Celle des fantastiques prototypes Sport dotés de copieux moteurs 5L et de superbes carrosseries. Si ce n’est le cas, l’heure de la fermeture sonne pourtant bien. Tel est le souhait de la FIA qui va redistribuer les cartes la saison prochaine.

François Coeuret


512m penske,24h daytona

Les concurrents

La Ferrari 512M traitée par Penske, pilotée par Donohue et Hobbs, est considérée comme une super 512. Penske a acheté une 512S, un châssis démantelé (1040) provenant d’une équipe privée US que l’écurie a fait reconditionner en Italie avec la définition aérodynamique « M ». De retour chez Penske elle est optimisée au niveau moteur par Traco (+35 CV), le châssis est amélioré, l’aileron arrière est plus volumineux, un système de ravitaillement rapide type aviation y est adapté. Ce peaufinage mécanique a transcendé la création de Maranello. La FIA s’est montrée très conciliante vis à vis des transformations menées sur cette voiture qui s’éloigne de la création de base : la 512M (Modificato). Extérieurement elle ressemble cependant à la voiture « client » sortie d’usine*.

Des Ferrari 512 plus conventionnelles sont présentées par le N.A.R.T. Deux 512M aux mains de Revson-Posey-Parson et Gregory-Young, une 512S pour Bucknum-Adamowicz, une ancienne 312P pour Chinetti jr-Garcia Veiga-De Cadenet. Deux autres 512S, espagnole et belge, figurent sur la liste des engagés : Ecurie Montjuich (Merzario-Juncadella) et Swaters  (Gosselin-De Fierlant).

 

512m penske,24h daytona

Porsche engage quatre 917K 5L réparties sur deux écuries. Chez Wyer Rodriguez est associé à Oliver tandis que Siffert partage sa voiture avec Bell. Chez Martini Racing on retrouve Elford-Van Lennep tandis que la seconde 917 est menée par Marko et Lins. Parmi les protos deux jolies Chevron B16 Ford concourent (Baker Motor pour Baker-Grossman-Brown-Reynolds) et une seconde, française engagée par Jean Pierre Hanrioud associé à Jean Sage.

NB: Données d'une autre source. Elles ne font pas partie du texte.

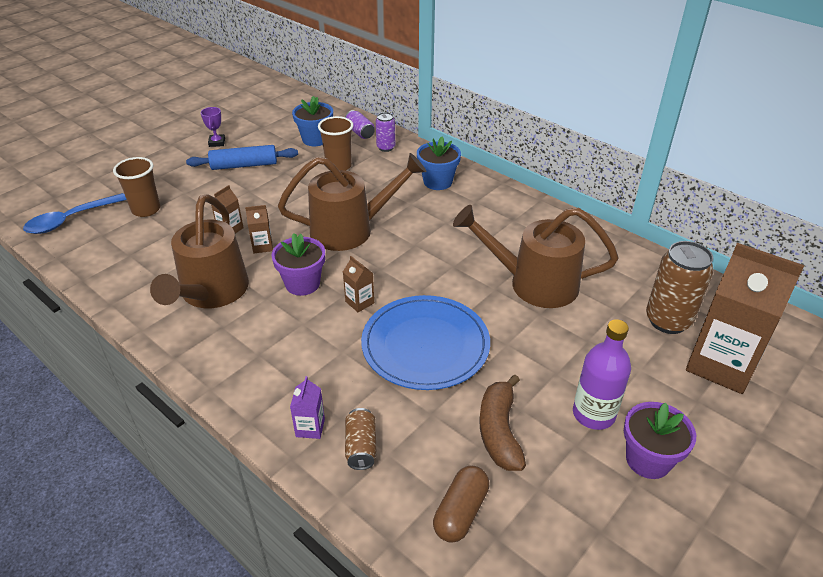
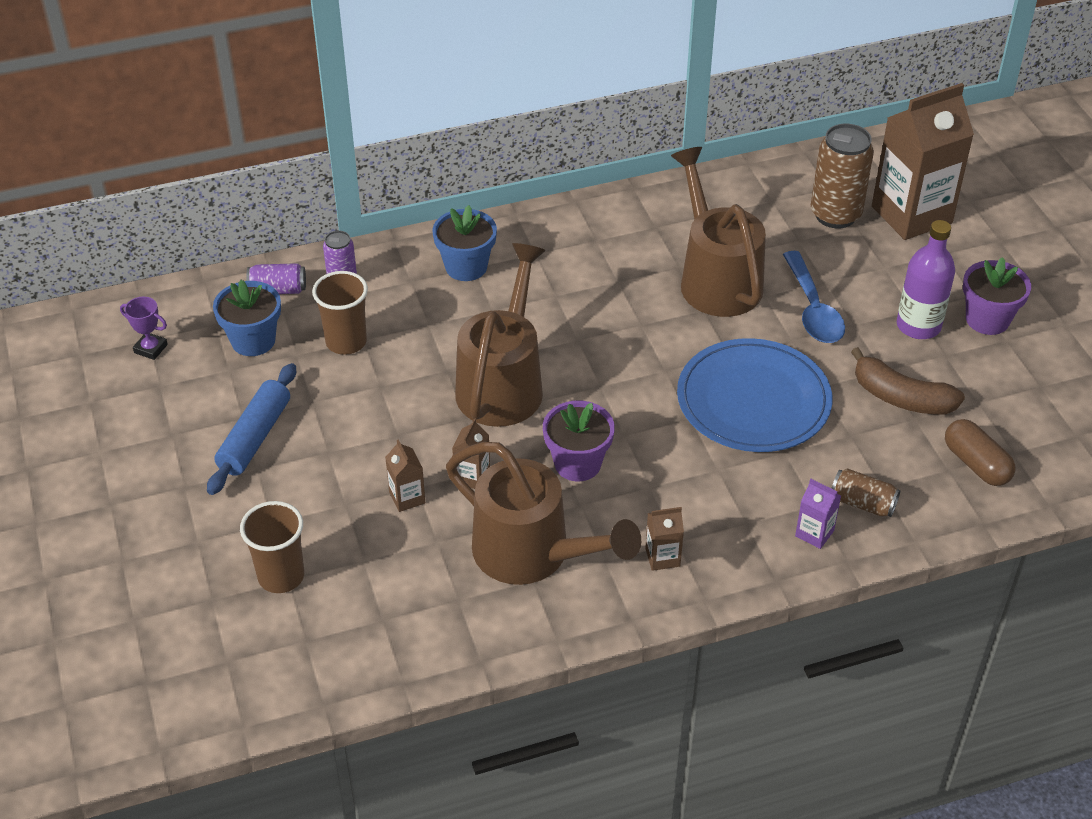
camera: 60 degrees left, 5 degrees up
(71, 220) = (234, 671): blue spoon -> blue spoon (813, 309)
(217, 142) = (159, 449): purple trophy -> purple trophy (150, 349)
(359, 302) = (647, 426): brown carton -> brown carton (662, 557)
(532, 283) = (715, 278): brown watering can -> brown watering can turned 120 degrees clockwise

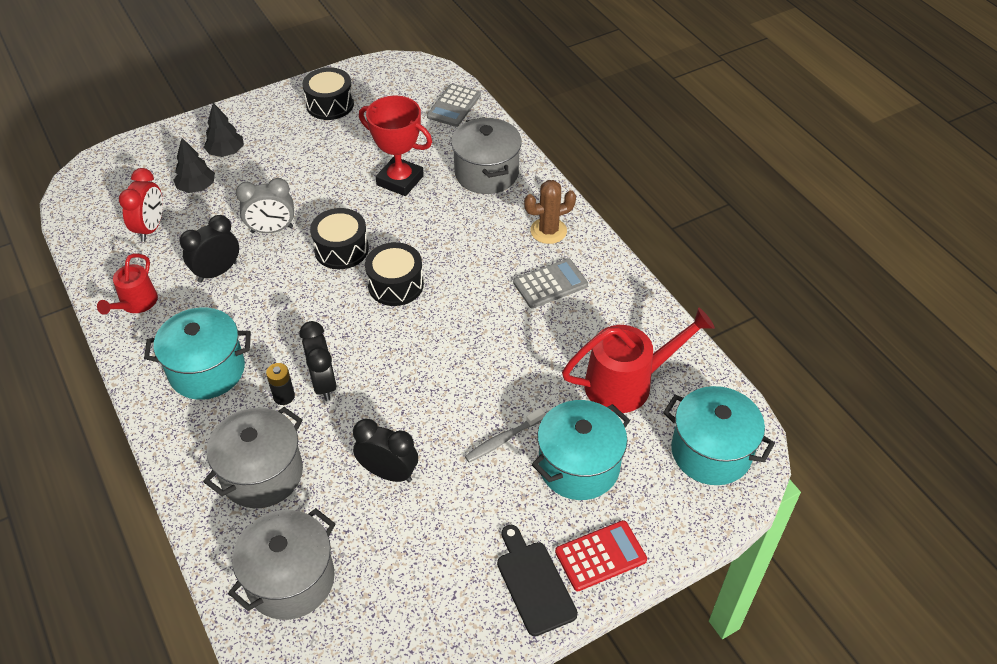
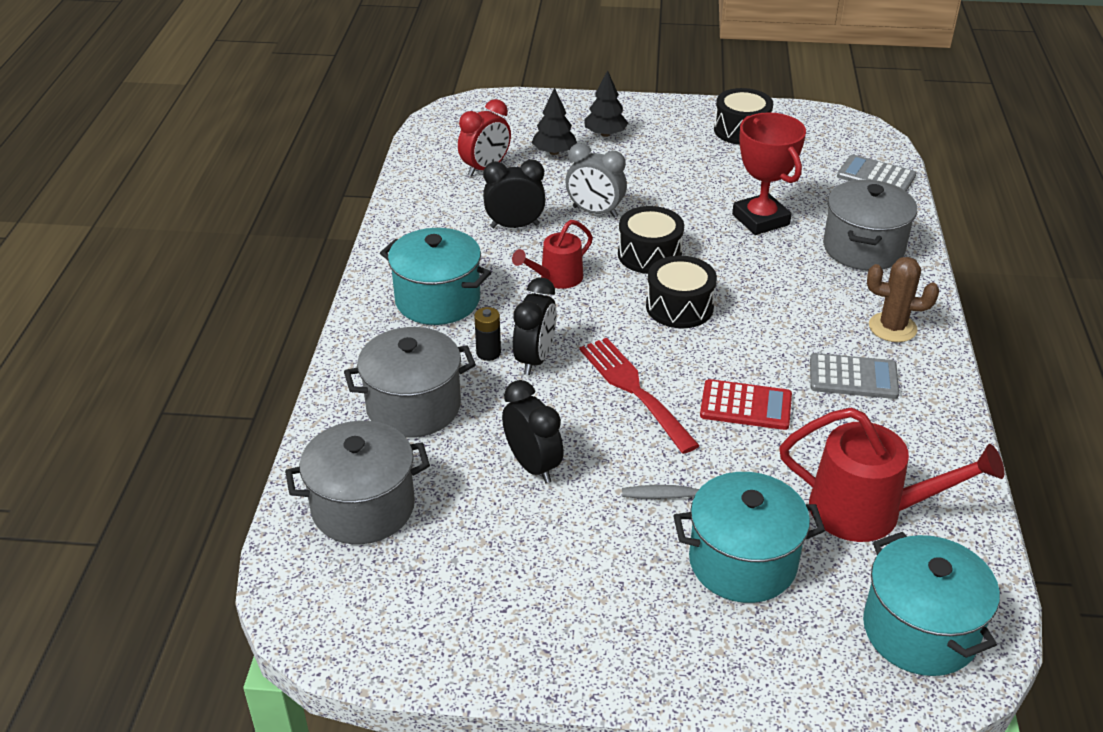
camera: 35 degrees right, 10 degrees down
(136, 304) = (422, 221): red watering can -> red watering can (556, 278)
(414, 371) = (634, 390): none -> red fork
(454, 106) = (876, 176): grey calculator -> grey calculator turned 60 degrees clockwise
(534, 583) = (598, 645): black cutting board -> none
(600, 556) = (695, 661): red calculator -> red calculator (745, 406)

Les GT participent naturellement en nombre, les plus en vue sont les Corvette, Chevrolet Camaro, Ford Mustang opposées aux Porsche 911S/T et 914/6. On relève aussi parmi les américaines deux Shelby GT 350, une Pontiac Firebird  et une spectaculaire Dodge Dart munie de son excentrique aileron arrière.

Cette dernière ne se qualifiera pas à l’issue des essais durant lesquels la Penske décroche la pole devant Rodriguez-Oliver, Revson-Posey-Parson sur la 512M NART et Siffert-Bell au volant de la seconde Gulf Porsche. Le combat 512/917 se prépare.

 

512m penske,24h daytona

La course

Au lâcher de la meute la Ferrari 512M Penske établit un rythme très élevé comme si elle partait pour un sprint de quelques heures. Elle tient effectivement la tête pendant deux heures quarante. Mais des soucis électriques l’obligent soudain à deux arrêts : un fil d’alternateur cassé puis des feux de stop inopérants qu’il fallut rétablir. L’équipage perd quatre tours dans l’affaire. A 18H la Ferrari Penske est en troisième position derrière les deux Porsche Gulf qui ont profité de l’aubaine. Rodriguez-Oliver mènent, cependant la seconde voiture de l’équipe (Siffert-Bell) rentre tout à coup au stand traînant derrière elle une fumée bleue inquiétante. Le moteur a lâché. 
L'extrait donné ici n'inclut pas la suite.